The definition of WCE can be a little confusing. The difference from WCH is that the latter is a phenomenon where the untreated patient presents an elevated office BP level that normalizes in 24-h ABPM – being a hypertensive status due to the presence of a healthcare professional. Conversely, WCE occurs when there is a decrease in awake BP levels on the 24-h ABPM compared with office BP evaluation but not necessarily normalizing it (Citation15).

The importance of assessing BP through 24-h ABPM in hypertensive patients is well established (Citation21–23); however, when patients present elevated BP levels (above goal) both in ABPM and office BP measurements, the impact of presenting the white-coat phenomenon is still obscure, especially in RHTN.

Differently from what studies have found regarding the decreased incidence of cardiovascular outcomes in patients with WCH compared with the masked or maintained hypertension (Citation24), we found that MA and myocardial ischemia are more frequent in WCE. However, we analyzed patients with RHTN (therefore a more afflicted set of hypertensive patients), and those that were still considered resistant in 24-h ABPM evaluation – presenting only the phenomenon of WCE, but not the hypertension caused in the presence of a white-coat professional.

When assessing patients with WCH, it has been shown that myocardial ischemia is less prevalent than in hypertensive subjects (Citation25). In contrast, in our sample, myocardial ischemia was not only more often present, but was also a predictor of WCE. This apparent difference in findings could be because our patients did not present WCH, and the WCE along with the presence of RHTN would impact more on the myocardium perfusion abnormalities.

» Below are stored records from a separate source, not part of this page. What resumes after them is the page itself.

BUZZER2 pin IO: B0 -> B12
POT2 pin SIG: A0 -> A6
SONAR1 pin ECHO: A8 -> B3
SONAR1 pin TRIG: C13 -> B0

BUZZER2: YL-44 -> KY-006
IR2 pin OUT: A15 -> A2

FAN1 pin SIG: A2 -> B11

MA was found to be associated with the WCE in our sample. Recently our research group has found that the MA was not statistically greater in patients with the WCE phenomenon (Citation9); however, the power of the performed test at that time did not reach 80%. Even though the presence of MA was associated with WCE, MA was not considered a predictor of WCE in our sample.

In our sample, the WCE group presented higher 24-h heart rate measure, and it was even a predictor of having WCE. This can be explained due to an increased autonomic imbalance in this group of patients (Citation26). The WCE phenomenon has been associated to occur in patients with increased sympathetic and decreased parasympathetic activities (Citation27,Citation28).

Myocardial ischemia was also more prevalent when WCE was present, and the occurrence of this phenomenon was considered a predictor of myocardial ischemia in RHTN. The link between coronary artery disease and that same autonomic imbalance has already been shown (Citation29). Since this sympathetic hyperactivity may be enhanced in WCE, we can infer that the higher prevalence of myocardial ischemia in WCE may be explained by the autonomic imbalance in this group of RHTN subjects.

As a limitation to our study, this is a cross-sectional observational study, limiting causal relationship. Moreover, the myocardial ischemia evaluation in these patients, although accurate, has inherent flaws, in particular regarding false negatives because of balanced ischemia (Citation30). Also, interpretation of the 24-h heart rate has to be taken cautiously, since the patients were not at rest, but maintaining their daily activities, which certainly differ between subjects.

In conclusion, the WCE has higher prevalence in RHTN, and its presence predicts myocardial ischemia in this specific group of patients. MA – a renal hypertensive damage – is also altered in WCE, and the intensity of the WCE correlates linearly and positively to the levels of MA. Our suggestion is that in RHTN patients with WCE, special attention should be given to CHD, in order to early diagnose any alteration and program the best therapy. Further larger and longitudinal studies should be carried out to test these findings in the settings of prognostic conclusions.

Acknowledgements

This study was supported by the State of São Paulo Research Foundation (Fapesp) and National Council for Scientific and Technological Development (CNPq), Brazil.

Declaration of interest: The authors declare that they have no conflicts of interest.